Echoes of the broad definition of interest in section 163(j) are found in other regulation packages, including the BEAT and the dividends received deduction rules, making it a developing theme in the regulations, said Carol P. Tello of Eversheds Sutherland (US) LLP. The preamble to the section 163(j) rules explains that the broad definition of interest largely comes from reg. sections 1.861-9T and 1.954-2. Tello noted that the definition of interest in the proposed hybrid regulations is similar to the definition under the section 163(j) rules but that the former explains that interest is an amount “not treated as stock under section 1.385-3.” That reference suggests that at least for now, the regulations under section 385 other than the documentation rules are alive and well, she said.

A major theme of the new international rules is that they depend heavily on calculations, and that has implications for planning, Tello said. GILTI, BEAT, and the interest deduction limitation are all predicated on formulas prescribed by Congress, and the accompanying rules help flesh out the definitions so that taxpayers know how to do the calculations. Tello said the foreign tax credit rules are more principles-based, but that overall, the calculation-driven rules mean that tax planning will likely change from planning for a specific industry or taxpayer profile to more individualized planning.

Preventing Abuse

A theme across the recent regulations is that Treasury has reacted to prevent abuse of the new provisions, Trier said. He noted that there were concerns from commentators shortly after the TCJA was enacted about areas ripe for abuse, but that the government “has stepped up big-time” in response to them. Trier said Treasury may have overreacted in one or two places, but that a common element of the guidance issued so far is to respond to the core situations in which provisions could be stretched too far by taxpayers. Some areas in which Treasury did so include preventing crack-and-pack strategies and adding presumptions to prevent employees from calling themselves independent contractors under the section 199A rules, and responding to tax planning that could have occurred in moving from old law to the transition tax of section 965.

Trier said he had no doubt that Treasury would respond to potential issues, but that it was unfortunate that Congress didn’t give specific grants of regulatory authority in several places. That left Treasury to navigate difficult authority questions.

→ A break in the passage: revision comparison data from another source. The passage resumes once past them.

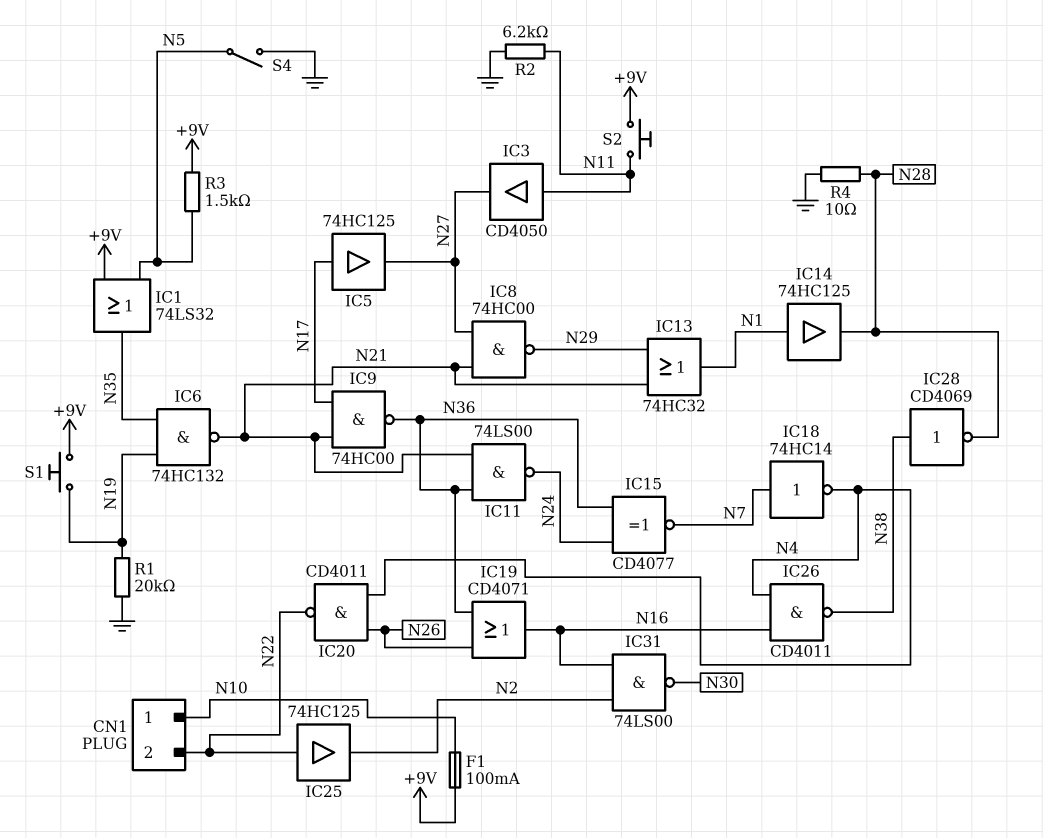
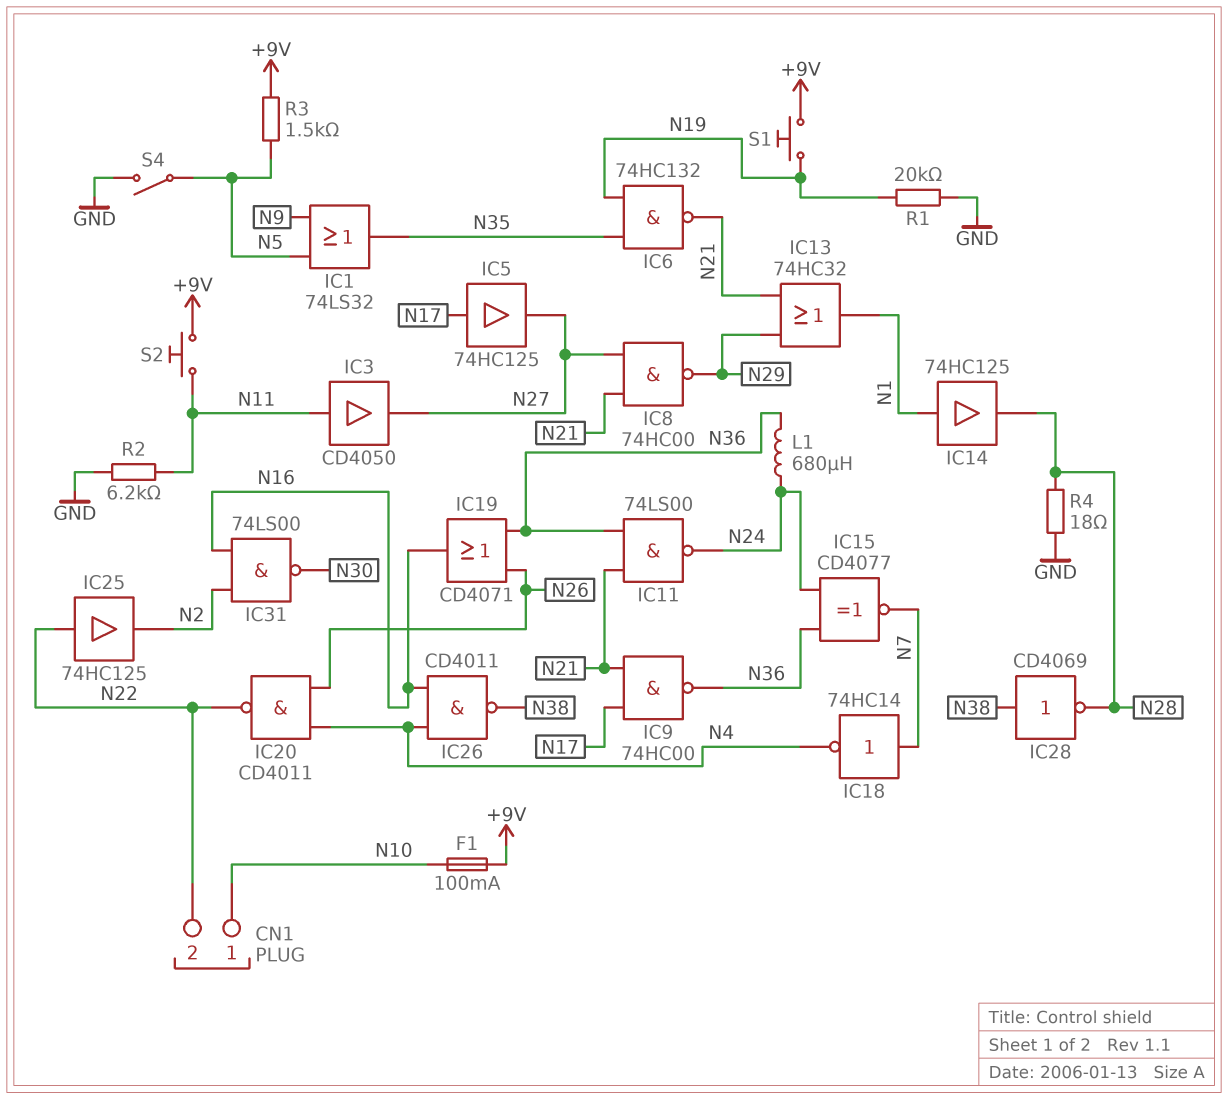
IC1: OR 74LS32 (in +9V, in N5, out N35) -> OR 74LS32 (in N5, in N9, out N35)
L1: none -> 680uH (N24, N36)
R4: 10 (GND, N28) -> 18 (GND, N28)

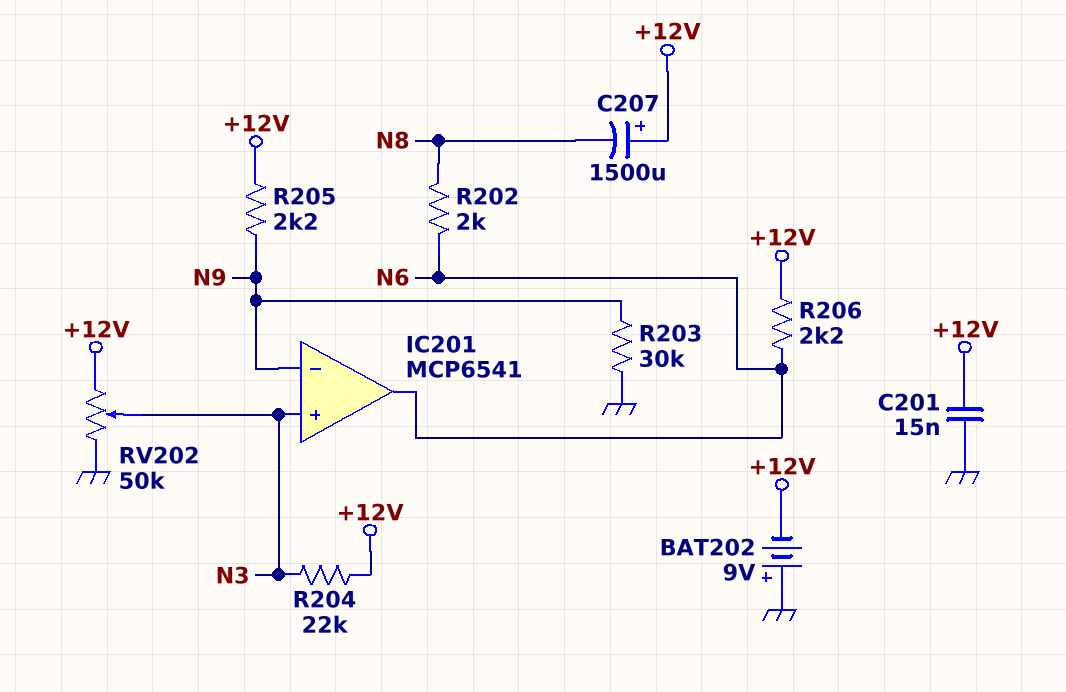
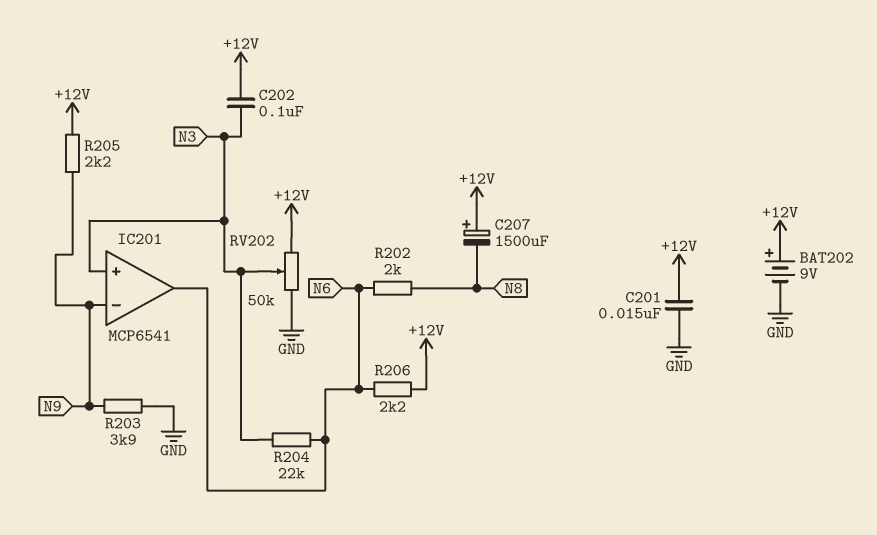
BAT202: 9V (plus GND, minus +12V) -> 9V (plus +12V, minus GND)
C202: none -> 100nF (+12V, N3)
R203: 30k (GND, N9) -> 3.9k (GND, N9)
R204: 22k (+12V, N3) -> 22k (N3, N6)

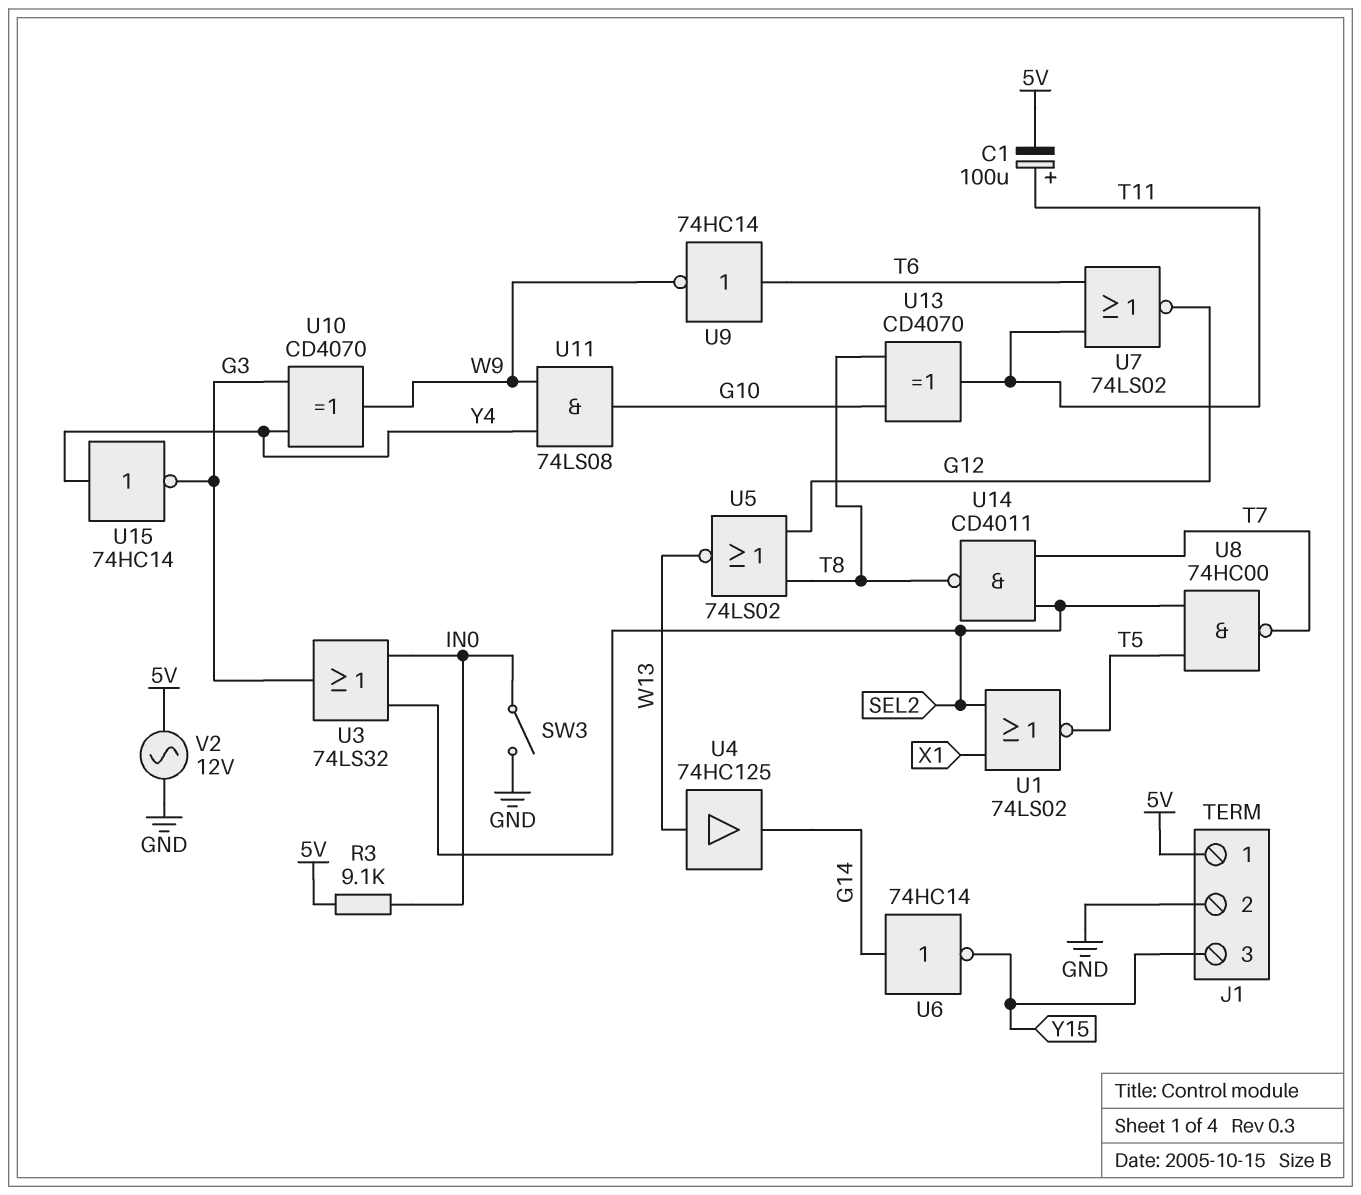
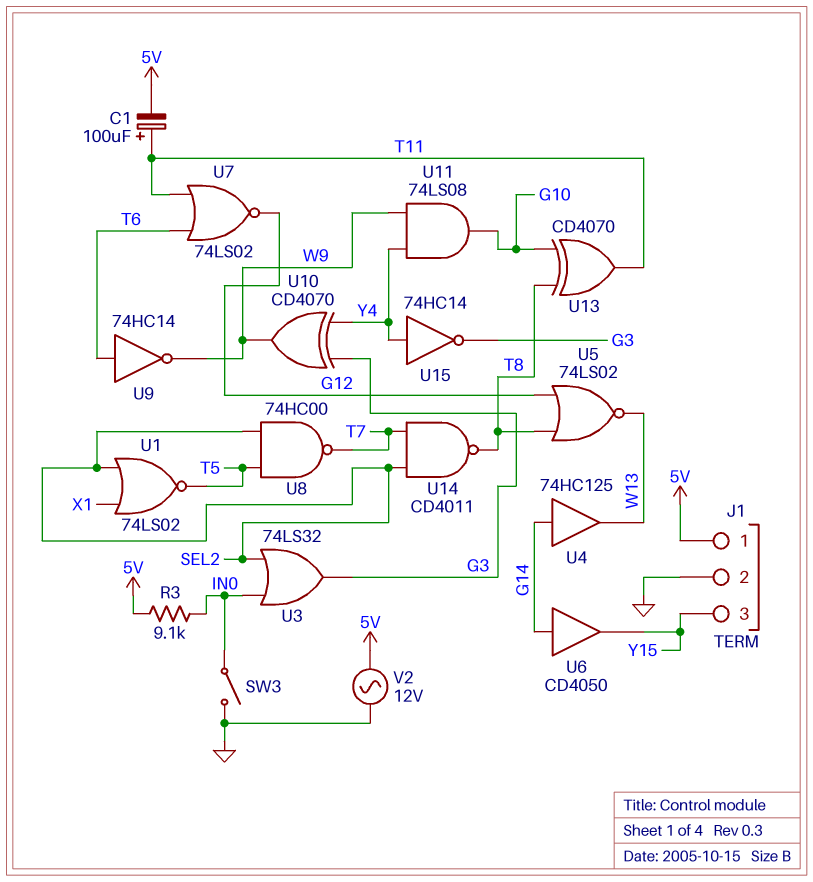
U4: buffer 74HC125 (in W13, out G14) -> buffer 74HC125 (in G14, out W13)
U6: NOT 74HC14 (in G14, out Y15) -> buffer CD4050 (in G14, out Y15)

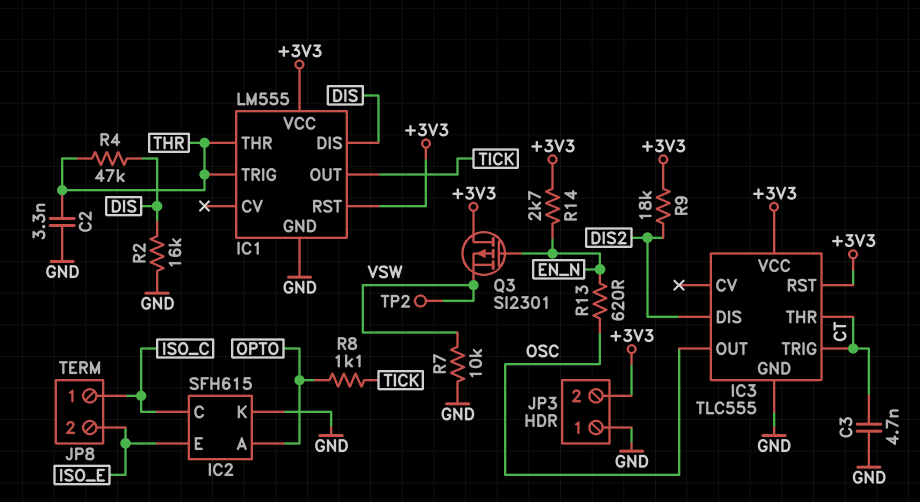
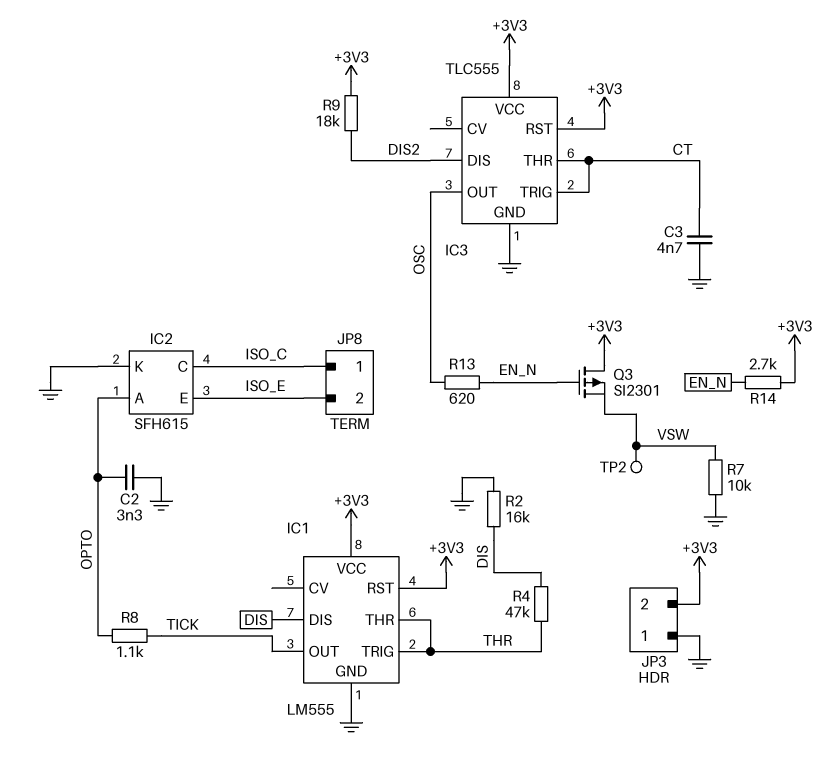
C2: 3.3nF (GND, THR) -> 3.3nF (GND, OPTO)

He said it would be ideal for Democrats in Congress to cooperate with Republicans to give Treasury specific grants of authority to write antiabuse rules.

Consistency Is an Ongoing Project

Maintaining consistency in the regulatory approach across various areas covered by the TCJA is difficult. “There is some evidence both with the regulations and across them of a somewhat different approach to what are the same problems,” Trier said. He pointed to the interaction between section 163(j) and the GILTI regime as being conceptually distinct from the consolidated returns portion of the section 163(j) proposed regulations.

Despite the size of the task, Treasury has done a remarkable job of providing guidance, according to practitioners. Tello praised the level of detail in the preambles to the proposed regulations. “These are very complicated provisions with new ideas,” and the detailed discussions provided by Treasury are helpful, she said. She noted that in addition to addressing the TCJA changes, Treasury officials tackled issues that had lingered from pre-TCJA law regarding foreign tax credits and hybrids, which made for comprehensive regulation packages. “So far, I’m awfully proud of them as friends and former colleagues,” Trier said.